The Marve river flows through the commune and the village from the south and continues north until it joins the Hozain near La Chapelle-d'Oze.

==History==
In Gallo-Roman times three Roman roads left from Vertault (Vertillum, an important centre south of Côte-d'Or) towards the north. One of these ways passed through Chaource via Balnot-la-Grange.

Until the 16th century Balnot had only a barn - i.e., a farm belonging to the Abbey of Quincy. When the Abbey could not reclaim this ruined barn, it decided to break up the land and, according to an agreement in 1518, made a gift to every person wishing to settle there. The donation consisted of an arpent to build a house and outbuildings through a censive for the dwelling, a royalty for the fireplace, and the right to cultivate the land. New residents received the right to use the woods and a pond belonging to the abbey and, in addition, to earn release from serfdom. It was stipulated that the people could not assemble without the authorization of the abbot.

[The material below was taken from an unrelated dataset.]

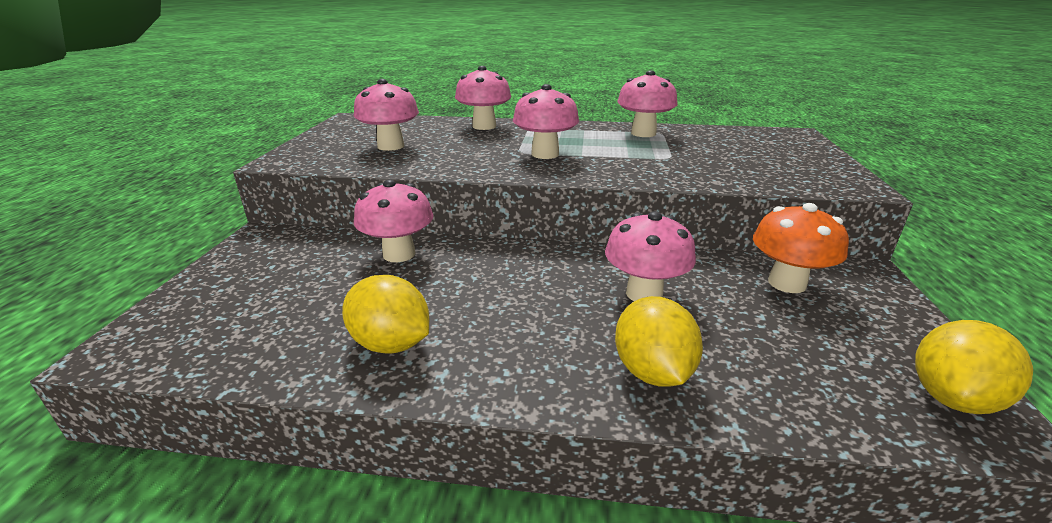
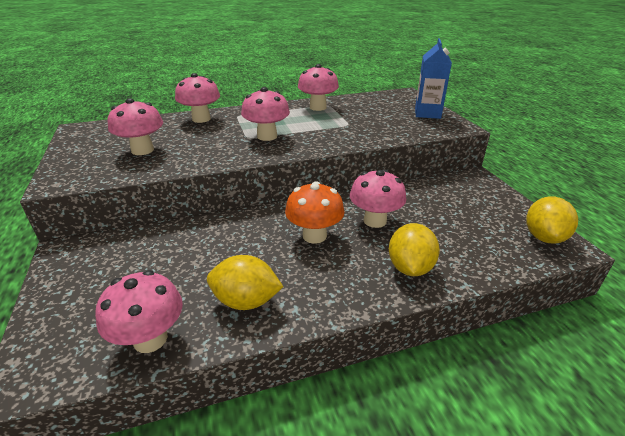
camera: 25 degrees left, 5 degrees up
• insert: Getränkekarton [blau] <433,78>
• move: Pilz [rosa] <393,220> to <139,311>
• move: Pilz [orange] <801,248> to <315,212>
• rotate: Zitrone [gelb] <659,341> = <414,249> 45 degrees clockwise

In 1775 the French economist Pierre Samuel du Pont de Nemours recommended three levels of assembly:
- the municipalities of the parish;
- the municipalities of the arrondissement or election of the district;
- the municipalities of the province.

The Royal settlement of 23 June 1787 required that each election be divided into six electoral arrondissements. That law was randomly applied and so the election of Bar-sur-Aube was divided into twelve arrondissements including that of Balnot-la-Grange. Its existence was brief as it served as an electoral boundary for only one vote.

==Administration==

List of Successive Mayors

| From | To | Name |
|---|---|---|
|  | 1857 | Morel |
| 2001 | 2008 | Serge Hugerot |
| 2008 | 2026 | Patrice Nosley |

==Demography==
The inhabitants of the commune are known as Balnotiers or Balnotières in French.

==Sites and monuments==
The current Malassise Farm is a former mansion from the 16th century.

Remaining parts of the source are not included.